Oura Ring 4. The deepest cycle-tracking integration of any ring, plus the only one with a clean Natural Cycles partnership. Subscription is $5.99/month and most cycle insights are behind it. If cycle data is a primary reason to buy, this is the safest pick. Check the Oura Ring 4 →

Evie Ring. Built from the ground up around women’s health framing — cycle, mood, recovery. No subscription. Honest disclosure: it’s not an FDA-cleared contraceptive, but for awareness and pattern tracking it’s well-positioned. Check the Evie Ring →

Ultrahuman Ring PRO. No subscription, $479 one-time. Cycle features are present but less prominent than Oura or Evie. Worth considering if you want general health tracking with cycle as one of many inputs rather than the centerpiece. Buy Ultrahuman Ring PRO →

If you’re considering a ring as part of a contraception strategy, read the Natural Cycles effectiveness numbers and have the conversation with your doctor before you buy.
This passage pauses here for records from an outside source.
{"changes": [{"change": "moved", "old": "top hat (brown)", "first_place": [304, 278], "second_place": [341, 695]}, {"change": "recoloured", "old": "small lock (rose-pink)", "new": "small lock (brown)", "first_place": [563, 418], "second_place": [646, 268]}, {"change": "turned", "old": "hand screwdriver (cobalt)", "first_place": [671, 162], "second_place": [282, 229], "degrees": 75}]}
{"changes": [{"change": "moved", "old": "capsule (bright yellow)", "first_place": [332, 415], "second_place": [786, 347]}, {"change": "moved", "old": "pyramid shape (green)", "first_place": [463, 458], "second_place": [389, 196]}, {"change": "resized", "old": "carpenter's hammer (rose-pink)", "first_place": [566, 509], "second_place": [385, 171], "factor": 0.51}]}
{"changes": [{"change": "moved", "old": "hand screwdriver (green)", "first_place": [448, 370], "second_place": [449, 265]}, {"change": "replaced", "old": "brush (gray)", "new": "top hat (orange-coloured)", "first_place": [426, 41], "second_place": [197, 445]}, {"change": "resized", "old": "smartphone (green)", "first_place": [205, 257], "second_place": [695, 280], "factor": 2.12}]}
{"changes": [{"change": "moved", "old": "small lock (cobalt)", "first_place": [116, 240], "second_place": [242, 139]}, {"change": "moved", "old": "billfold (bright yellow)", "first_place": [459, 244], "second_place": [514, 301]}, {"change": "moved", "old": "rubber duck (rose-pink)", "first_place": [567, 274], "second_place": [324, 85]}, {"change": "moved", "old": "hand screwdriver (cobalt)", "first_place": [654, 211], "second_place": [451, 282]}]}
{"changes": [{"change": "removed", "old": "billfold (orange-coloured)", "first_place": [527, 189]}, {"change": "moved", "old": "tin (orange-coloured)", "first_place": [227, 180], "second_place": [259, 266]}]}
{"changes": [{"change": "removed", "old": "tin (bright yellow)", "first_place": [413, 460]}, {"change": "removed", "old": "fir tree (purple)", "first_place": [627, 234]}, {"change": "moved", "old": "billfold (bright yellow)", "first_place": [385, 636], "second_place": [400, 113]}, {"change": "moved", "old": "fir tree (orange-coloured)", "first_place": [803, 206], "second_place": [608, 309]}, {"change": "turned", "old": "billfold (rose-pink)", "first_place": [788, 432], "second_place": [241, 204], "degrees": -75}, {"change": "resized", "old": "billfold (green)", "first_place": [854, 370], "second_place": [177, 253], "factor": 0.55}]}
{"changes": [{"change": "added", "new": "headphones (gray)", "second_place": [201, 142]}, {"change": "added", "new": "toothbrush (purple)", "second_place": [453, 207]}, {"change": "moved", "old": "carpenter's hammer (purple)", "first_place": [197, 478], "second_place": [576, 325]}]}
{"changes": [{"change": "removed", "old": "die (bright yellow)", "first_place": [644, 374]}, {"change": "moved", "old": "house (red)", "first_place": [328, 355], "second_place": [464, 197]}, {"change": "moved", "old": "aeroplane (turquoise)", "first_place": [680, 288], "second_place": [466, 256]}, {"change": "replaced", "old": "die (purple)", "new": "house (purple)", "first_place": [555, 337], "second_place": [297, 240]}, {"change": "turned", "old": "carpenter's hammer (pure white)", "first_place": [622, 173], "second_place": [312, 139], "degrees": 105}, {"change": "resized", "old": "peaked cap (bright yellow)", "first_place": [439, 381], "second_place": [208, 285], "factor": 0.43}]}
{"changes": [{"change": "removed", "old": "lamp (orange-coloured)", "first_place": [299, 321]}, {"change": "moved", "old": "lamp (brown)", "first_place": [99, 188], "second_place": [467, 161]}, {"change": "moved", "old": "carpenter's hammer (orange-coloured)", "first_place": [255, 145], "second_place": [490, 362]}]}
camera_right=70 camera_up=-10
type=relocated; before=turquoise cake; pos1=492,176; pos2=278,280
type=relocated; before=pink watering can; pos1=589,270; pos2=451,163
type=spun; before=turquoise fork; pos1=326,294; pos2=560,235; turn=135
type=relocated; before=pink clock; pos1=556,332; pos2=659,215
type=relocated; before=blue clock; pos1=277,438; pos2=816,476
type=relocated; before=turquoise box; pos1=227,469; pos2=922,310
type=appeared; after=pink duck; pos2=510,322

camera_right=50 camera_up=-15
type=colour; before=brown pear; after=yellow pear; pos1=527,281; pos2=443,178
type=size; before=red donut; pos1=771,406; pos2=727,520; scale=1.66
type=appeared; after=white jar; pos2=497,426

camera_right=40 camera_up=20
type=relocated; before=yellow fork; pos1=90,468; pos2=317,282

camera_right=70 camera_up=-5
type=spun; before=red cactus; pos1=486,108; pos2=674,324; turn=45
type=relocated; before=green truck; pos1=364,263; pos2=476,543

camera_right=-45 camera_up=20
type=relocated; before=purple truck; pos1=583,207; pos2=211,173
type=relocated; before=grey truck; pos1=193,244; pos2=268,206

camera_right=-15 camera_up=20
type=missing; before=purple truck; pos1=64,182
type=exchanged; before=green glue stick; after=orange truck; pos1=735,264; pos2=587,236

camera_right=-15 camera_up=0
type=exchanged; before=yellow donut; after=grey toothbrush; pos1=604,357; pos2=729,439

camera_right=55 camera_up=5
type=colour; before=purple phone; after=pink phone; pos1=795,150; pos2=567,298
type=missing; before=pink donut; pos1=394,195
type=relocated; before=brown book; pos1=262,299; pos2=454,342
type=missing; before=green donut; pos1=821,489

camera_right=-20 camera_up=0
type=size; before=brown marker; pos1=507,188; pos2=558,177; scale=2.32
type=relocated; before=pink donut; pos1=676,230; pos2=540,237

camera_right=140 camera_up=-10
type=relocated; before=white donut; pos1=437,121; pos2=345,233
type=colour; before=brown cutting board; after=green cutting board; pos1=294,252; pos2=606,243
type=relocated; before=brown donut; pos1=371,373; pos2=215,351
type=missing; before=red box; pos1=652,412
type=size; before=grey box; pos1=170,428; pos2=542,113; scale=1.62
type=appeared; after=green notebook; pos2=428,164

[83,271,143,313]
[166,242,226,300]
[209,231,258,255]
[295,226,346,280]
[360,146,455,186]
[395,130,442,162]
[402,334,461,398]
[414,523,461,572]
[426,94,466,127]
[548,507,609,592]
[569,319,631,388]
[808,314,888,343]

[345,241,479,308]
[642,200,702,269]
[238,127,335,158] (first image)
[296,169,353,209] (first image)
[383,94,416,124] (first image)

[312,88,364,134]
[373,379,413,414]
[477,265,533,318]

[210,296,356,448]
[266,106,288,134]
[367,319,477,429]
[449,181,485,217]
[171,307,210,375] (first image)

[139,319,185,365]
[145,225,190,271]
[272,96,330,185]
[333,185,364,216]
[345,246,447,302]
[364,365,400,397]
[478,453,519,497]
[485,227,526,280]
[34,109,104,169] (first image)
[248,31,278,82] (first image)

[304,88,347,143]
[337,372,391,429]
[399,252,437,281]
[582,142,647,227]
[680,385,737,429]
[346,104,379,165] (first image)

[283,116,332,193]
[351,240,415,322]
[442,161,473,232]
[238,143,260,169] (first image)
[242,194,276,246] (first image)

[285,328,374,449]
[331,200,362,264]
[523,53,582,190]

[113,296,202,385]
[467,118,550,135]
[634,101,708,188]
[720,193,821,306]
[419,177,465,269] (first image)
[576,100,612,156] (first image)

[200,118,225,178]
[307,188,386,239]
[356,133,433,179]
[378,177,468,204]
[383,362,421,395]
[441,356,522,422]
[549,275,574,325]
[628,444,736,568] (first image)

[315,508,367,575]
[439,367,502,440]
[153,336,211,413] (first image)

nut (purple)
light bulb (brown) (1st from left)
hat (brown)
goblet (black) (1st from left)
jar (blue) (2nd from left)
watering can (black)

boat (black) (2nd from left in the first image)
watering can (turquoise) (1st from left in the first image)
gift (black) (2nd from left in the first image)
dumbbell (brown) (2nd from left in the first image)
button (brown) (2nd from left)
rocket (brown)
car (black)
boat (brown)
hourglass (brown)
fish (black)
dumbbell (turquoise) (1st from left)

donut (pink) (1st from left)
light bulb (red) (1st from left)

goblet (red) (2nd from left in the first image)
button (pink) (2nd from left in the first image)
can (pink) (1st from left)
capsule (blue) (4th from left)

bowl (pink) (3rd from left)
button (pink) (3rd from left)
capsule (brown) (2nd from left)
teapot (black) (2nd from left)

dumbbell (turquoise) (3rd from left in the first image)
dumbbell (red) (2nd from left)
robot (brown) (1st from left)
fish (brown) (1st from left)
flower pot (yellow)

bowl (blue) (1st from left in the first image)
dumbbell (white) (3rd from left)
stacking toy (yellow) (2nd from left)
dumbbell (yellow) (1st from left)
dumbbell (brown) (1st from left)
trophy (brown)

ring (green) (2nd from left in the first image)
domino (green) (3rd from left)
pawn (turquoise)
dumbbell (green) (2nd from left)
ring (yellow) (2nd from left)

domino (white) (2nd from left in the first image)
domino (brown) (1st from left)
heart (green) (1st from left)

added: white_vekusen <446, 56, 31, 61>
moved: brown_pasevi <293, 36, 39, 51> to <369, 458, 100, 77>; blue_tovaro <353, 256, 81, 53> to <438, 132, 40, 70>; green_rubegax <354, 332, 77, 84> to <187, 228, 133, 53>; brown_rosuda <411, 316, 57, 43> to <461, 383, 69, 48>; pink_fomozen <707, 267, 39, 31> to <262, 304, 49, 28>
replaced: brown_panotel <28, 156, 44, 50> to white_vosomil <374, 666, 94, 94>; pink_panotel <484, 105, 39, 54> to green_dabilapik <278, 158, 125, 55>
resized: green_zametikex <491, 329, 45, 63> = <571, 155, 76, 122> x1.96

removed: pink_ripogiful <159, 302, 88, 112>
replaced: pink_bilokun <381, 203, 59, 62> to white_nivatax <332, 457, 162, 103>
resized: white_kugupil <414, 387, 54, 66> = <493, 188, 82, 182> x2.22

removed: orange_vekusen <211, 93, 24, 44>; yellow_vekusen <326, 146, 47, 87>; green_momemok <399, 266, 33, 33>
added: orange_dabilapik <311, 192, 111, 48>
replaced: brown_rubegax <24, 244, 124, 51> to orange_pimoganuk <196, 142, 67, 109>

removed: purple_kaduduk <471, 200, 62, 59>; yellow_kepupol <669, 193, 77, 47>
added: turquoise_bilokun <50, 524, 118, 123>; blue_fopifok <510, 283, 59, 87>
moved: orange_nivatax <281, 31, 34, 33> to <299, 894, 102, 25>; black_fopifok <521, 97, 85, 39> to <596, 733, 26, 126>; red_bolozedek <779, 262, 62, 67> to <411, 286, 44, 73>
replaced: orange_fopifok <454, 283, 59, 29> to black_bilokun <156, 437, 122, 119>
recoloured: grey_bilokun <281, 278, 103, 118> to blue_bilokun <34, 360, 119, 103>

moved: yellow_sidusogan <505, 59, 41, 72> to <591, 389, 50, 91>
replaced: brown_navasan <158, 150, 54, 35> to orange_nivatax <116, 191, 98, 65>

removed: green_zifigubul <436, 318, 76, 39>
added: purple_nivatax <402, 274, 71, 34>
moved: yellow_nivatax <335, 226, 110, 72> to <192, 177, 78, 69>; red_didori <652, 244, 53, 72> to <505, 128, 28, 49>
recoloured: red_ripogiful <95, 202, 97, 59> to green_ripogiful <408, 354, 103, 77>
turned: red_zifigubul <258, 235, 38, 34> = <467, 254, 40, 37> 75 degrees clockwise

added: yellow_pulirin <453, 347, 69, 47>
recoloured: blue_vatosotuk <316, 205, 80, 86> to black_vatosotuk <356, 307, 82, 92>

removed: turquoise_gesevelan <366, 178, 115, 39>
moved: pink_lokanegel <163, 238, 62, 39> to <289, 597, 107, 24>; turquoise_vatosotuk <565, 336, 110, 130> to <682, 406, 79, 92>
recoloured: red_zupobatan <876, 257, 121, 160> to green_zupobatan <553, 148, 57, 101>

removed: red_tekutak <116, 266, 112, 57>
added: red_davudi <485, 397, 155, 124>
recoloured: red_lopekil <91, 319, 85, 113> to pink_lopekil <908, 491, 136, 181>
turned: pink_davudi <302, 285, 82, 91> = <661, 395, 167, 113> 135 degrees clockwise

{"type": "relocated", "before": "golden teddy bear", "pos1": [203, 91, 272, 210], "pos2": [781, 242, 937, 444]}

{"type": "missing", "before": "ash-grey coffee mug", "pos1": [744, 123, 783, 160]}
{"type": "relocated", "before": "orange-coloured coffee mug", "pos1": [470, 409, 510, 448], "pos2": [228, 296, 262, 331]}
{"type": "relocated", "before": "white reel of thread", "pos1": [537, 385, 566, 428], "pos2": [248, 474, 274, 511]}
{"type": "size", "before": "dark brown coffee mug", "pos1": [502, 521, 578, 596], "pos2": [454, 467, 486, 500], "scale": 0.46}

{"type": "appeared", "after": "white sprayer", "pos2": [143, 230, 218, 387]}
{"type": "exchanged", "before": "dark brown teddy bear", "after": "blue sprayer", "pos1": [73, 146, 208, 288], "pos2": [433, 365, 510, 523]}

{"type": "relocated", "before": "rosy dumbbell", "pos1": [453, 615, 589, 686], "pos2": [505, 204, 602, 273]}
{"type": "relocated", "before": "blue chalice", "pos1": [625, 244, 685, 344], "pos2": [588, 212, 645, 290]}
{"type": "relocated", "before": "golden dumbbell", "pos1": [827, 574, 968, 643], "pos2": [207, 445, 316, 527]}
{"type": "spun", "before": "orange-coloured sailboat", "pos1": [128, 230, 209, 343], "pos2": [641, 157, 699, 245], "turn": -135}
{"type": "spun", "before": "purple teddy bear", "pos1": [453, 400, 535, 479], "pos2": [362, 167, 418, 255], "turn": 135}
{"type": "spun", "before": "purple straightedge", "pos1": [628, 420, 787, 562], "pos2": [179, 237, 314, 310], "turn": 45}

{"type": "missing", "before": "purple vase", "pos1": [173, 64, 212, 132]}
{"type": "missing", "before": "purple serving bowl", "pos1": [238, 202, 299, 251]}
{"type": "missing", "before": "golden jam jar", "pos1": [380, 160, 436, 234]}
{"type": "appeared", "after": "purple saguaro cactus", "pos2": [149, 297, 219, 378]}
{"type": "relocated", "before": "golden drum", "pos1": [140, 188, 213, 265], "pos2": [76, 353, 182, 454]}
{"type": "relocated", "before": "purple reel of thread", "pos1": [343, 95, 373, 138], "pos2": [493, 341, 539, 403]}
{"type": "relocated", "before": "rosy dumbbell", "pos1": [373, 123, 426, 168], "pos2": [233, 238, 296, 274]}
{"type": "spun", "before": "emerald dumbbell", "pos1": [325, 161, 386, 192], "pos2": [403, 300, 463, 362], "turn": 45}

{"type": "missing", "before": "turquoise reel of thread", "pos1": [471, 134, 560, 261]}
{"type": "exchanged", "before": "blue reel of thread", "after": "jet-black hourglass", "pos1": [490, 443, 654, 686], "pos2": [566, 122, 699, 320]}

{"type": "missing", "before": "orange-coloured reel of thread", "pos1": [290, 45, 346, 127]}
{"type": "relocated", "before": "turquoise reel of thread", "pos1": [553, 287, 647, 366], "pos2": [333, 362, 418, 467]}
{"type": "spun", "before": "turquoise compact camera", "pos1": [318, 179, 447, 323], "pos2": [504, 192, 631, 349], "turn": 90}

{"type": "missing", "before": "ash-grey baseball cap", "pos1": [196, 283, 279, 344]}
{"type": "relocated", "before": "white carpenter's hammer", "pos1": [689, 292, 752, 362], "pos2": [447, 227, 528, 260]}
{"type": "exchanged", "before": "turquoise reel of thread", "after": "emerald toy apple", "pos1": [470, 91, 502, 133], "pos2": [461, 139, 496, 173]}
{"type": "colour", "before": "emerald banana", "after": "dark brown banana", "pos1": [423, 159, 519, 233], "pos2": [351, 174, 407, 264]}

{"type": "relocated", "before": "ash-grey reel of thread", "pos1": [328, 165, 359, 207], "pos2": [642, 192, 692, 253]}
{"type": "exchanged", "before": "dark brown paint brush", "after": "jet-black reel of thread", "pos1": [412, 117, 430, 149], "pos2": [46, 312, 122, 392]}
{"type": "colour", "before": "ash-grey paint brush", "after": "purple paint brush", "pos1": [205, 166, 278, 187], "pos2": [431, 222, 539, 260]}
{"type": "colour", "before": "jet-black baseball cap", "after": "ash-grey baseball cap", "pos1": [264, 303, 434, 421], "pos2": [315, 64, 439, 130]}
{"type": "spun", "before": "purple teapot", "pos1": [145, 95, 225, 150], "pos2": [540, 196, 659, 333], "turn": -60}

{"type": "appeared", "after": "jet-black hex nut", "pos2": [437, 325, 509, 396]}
Frequently Asked Questions

Is the Oura Ring FDA cleared as birth control?
No. The Oura Ring is not FDA cleared as a contraceptive device. Natural Cycles, a separate FDA-cleared software, can use Oura’s temperature data as an input. Oura’s own cycle features are for awareness and prediction.

What’s the difference between FDA registered, cleared, and approved?
Registered means the FDA knows the product exists. Cleared (typically 510(k)) means the FDA reviewed it and agreed it’s substantially equivalent to a legally-marketed device for a specific use. Approved (PMA) is the highest bar, used for higher-risk devices. They are not interchangeable.

Can I use a smart ring to predict ovulation?
Yes, with caveats. Continuous overnight temperature is a more sensitive signal than a single morning reading, and most ring apps will give you a predicted ovulation window. For trying to conceive, pairing ring data with LH strips gives a sharper picture than either alone.

Is the Evie Ring better for women than Oura?
Evie is built around women’s health framing, which some users prefer. Oura has a longer research track record and a Natural Cycles integration. Neither is a contraceptive device on its own. The right pick depends on whether you want a women’s-health-first product or the deepest data tools.

Can a smart ring tell me I’m pregnant?
Indirectly at most. Some users notice an unusually high luteal-phase temperature plateau, elevated resting heart rate, and lower HRV before a positive pregnancy test. This is anecdotal pattern recognition, not a diagnostic feature. Take a pregnancy test, then talk to your doctor.